The list of processors lets you specify which processors to use for this instance of SQL Server. You can change the Processor Affinity to dedicate one or more processors to SQL Server and reduce some of the overhead of moving threads between processors. This change can help the database server's performance but may hinder Windows' performance. I/O Affinity binds disk input/output operations to one or more processors. Using this option essentially binds I/O threads to the specified processors.
On multiprocessor machines, the check boxes below the list of processors save you time by letting you change the options for all processors. When you check either or both options, the corresponding options in the grid above are disabled.
The lower part of the page lets you control threading. You can set the maximum worker threads, which helps limit the resources consumed on servers with hundreds of client connections, since normally a new Windows thread is created for each connection. Setting a maximum can hurt performance because once the limit is reached, any new connection attempts must wait for another connection to close before accessing the server.
You can also boost the priority of SQL Server threads. This can result in more processor time relative to other processes on the server, but can actually hurt performance if essential Windows functions are unable to run efficiently.

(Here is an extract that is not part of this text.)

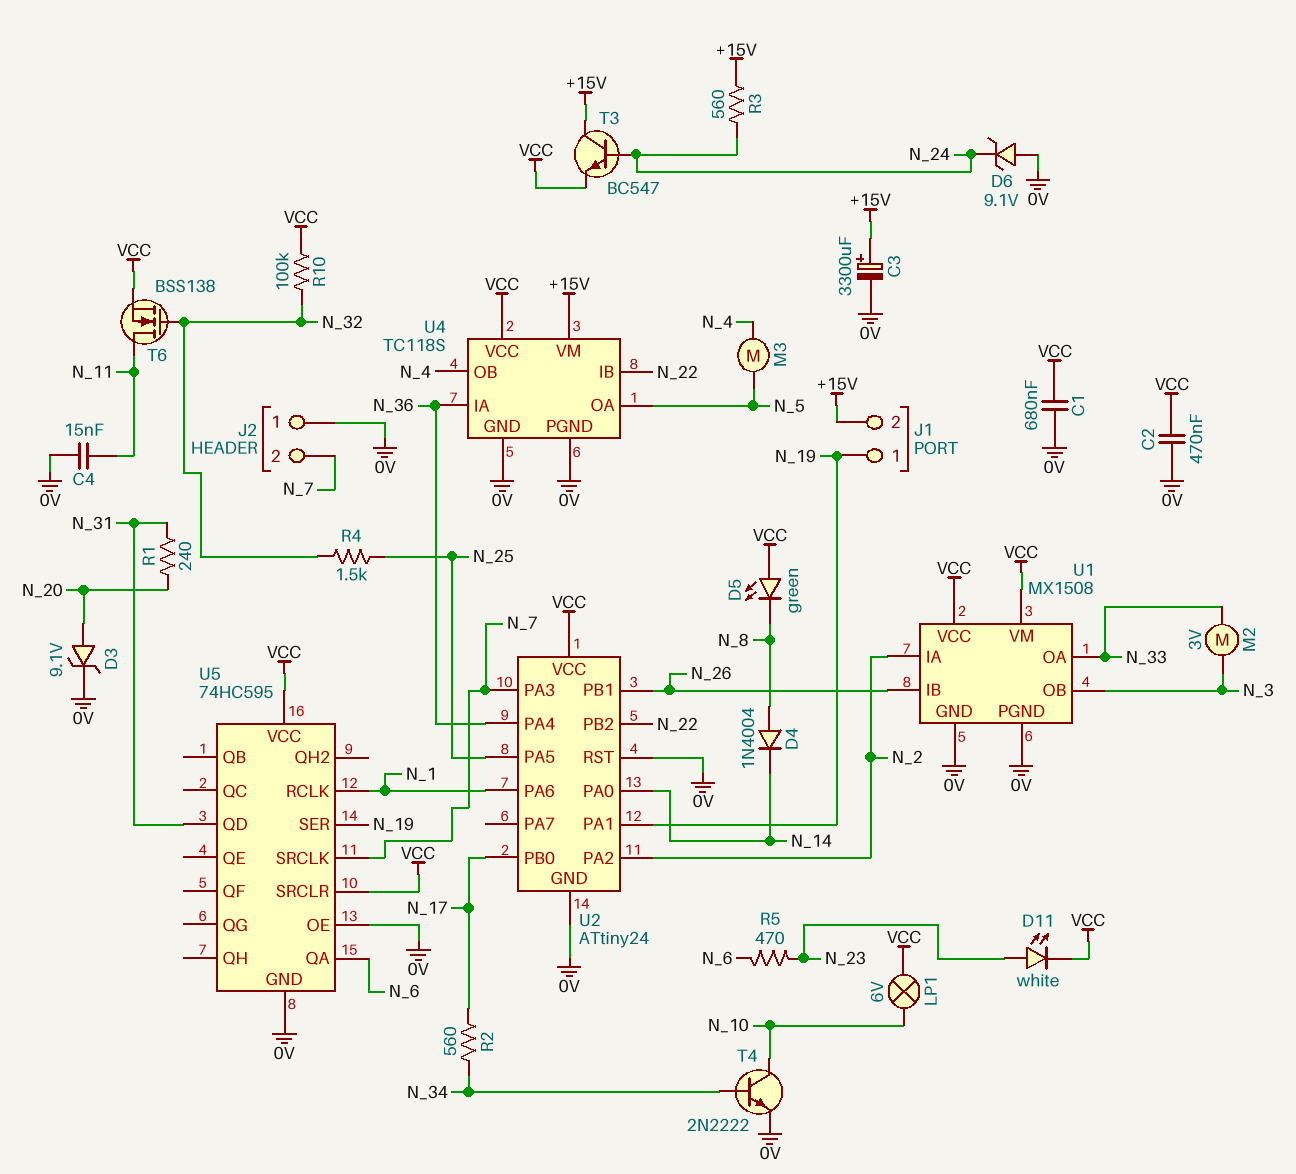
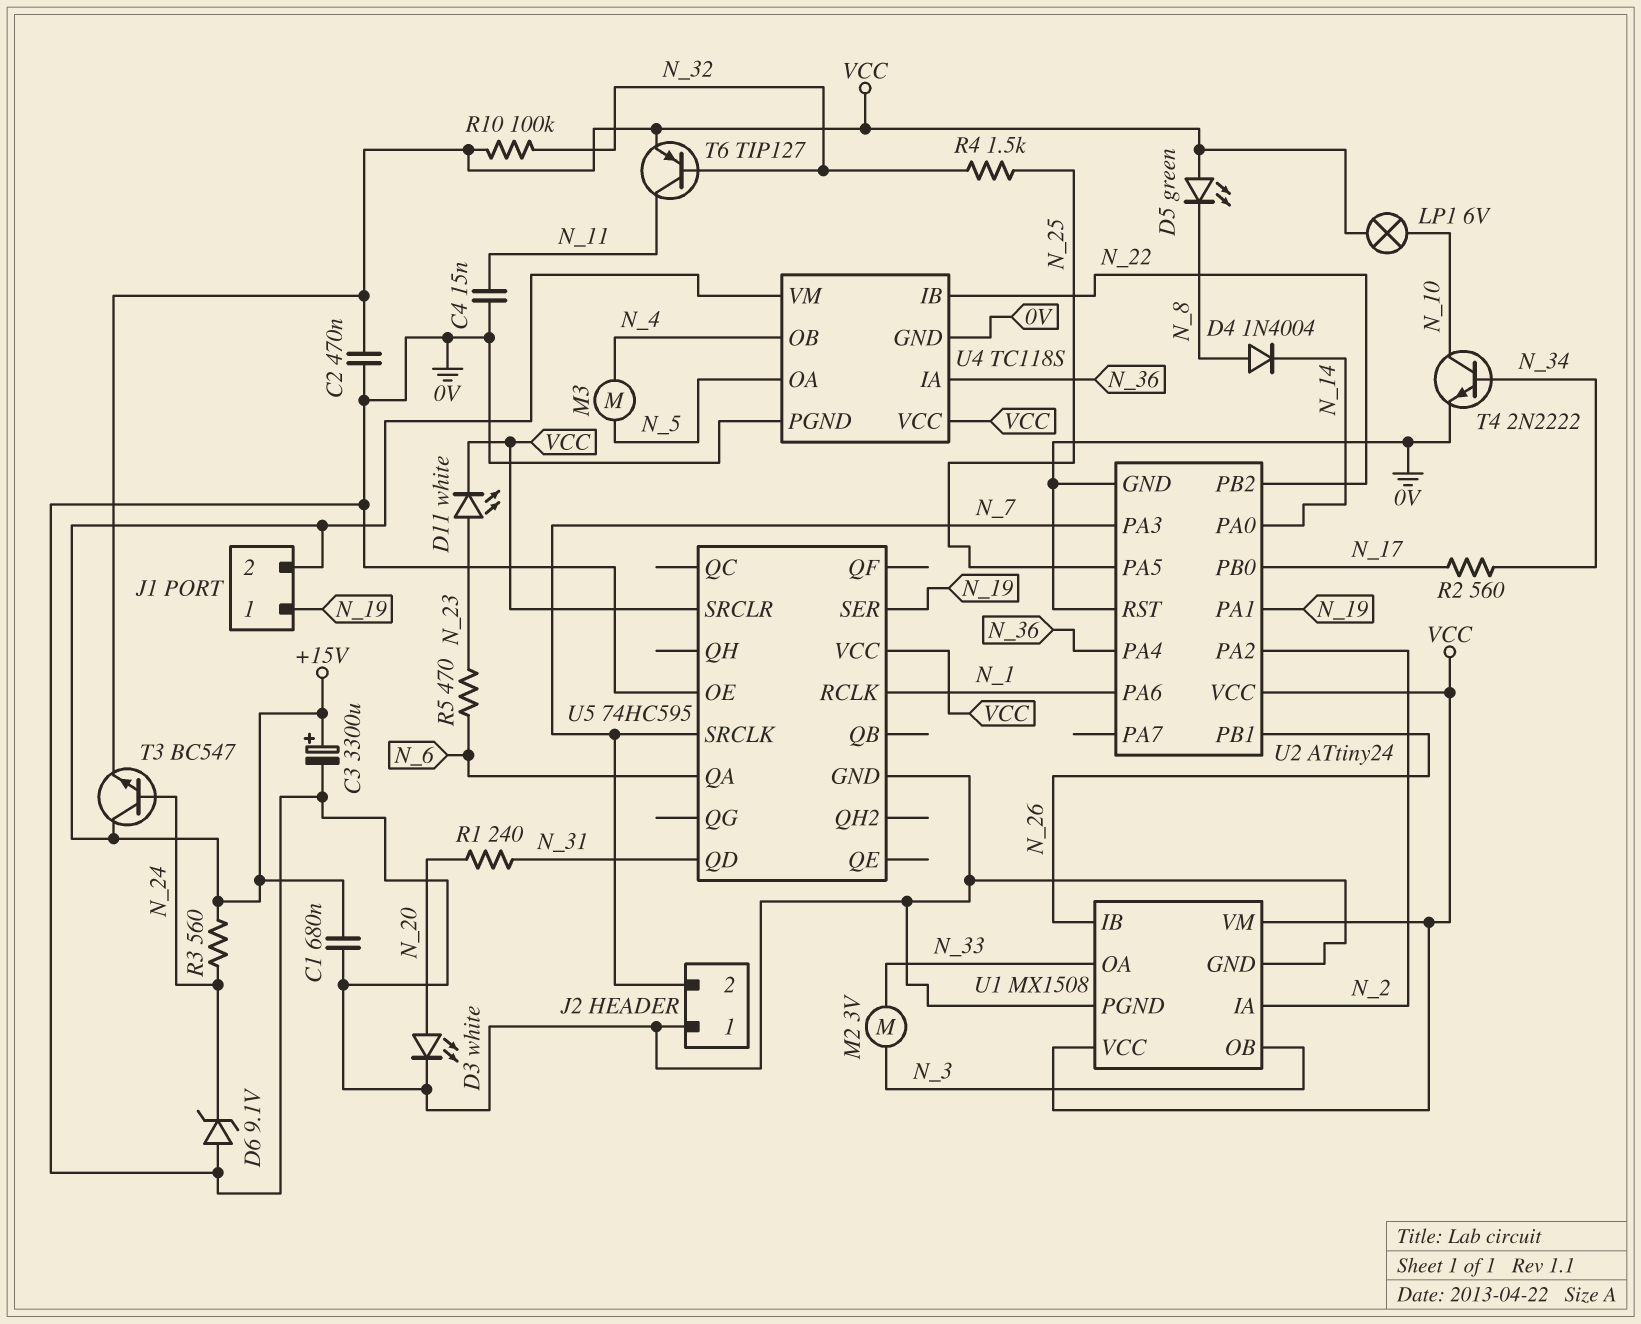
C1: 680nF (0V, VCC) -> 680nF (+15V, 0V)
D3: zener 9.1V (A N_20, K 0V) -> LED white (A N_20, K 0V)
T6: NMOS BSS138 (G N_32, D N_11, S VCC) -> PNP TIP127 (B N_32, C N_11, E VCC)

Keep in mind that changing processor options reduces SQL Server's ability to manage its own resources. You should consider doing so only when you have a situation that SQL Server does not seem to be handling appropriately.
Security Options
Security is a critical feature in SQL Server 2012, and the Security options page in Server Properties lets you configure a few settings, shown below. Probably the most important setting on this page is the server authentication mode, either Windows authentication alone or mixed mode in which both SQL Server and Windows authentication are available.
The login auditing options control which authentication operations are logged in the Windows event logs. The default is Failed logins only, which is a great tool to alert you to some types of attacks, such as a dictionary attack on user names and passwords. The more information you log the better chance you have of troubleshooting, but the greater the effect on performance.
You can set up a proxy account for use when calling the xp_cmdshell extended stored procedure, which runs code in a Windows command shell. Code that runs in the command shell has the permissions of the specified user. Make sure that whatever account you specify here has the least privileges necessary for the tasks you'll perform in the command shell. Otherwise, an attacker who gains control of SQL Server can run high-level operations from the command shell.
The C2 audit tracing option configures the server to record attempts to access Transact-SQL statements and database objects. This saves a huge amount of information, so you'll need to monitor the disk files to make sure that you don't run out of disk space, which can cause SQL Server to shut itself down to prevent attacks. The cross-database chaining option can enable ownership chaining across SQL Server instances. This is a potential security hole, so you should have a good reason to enable this option.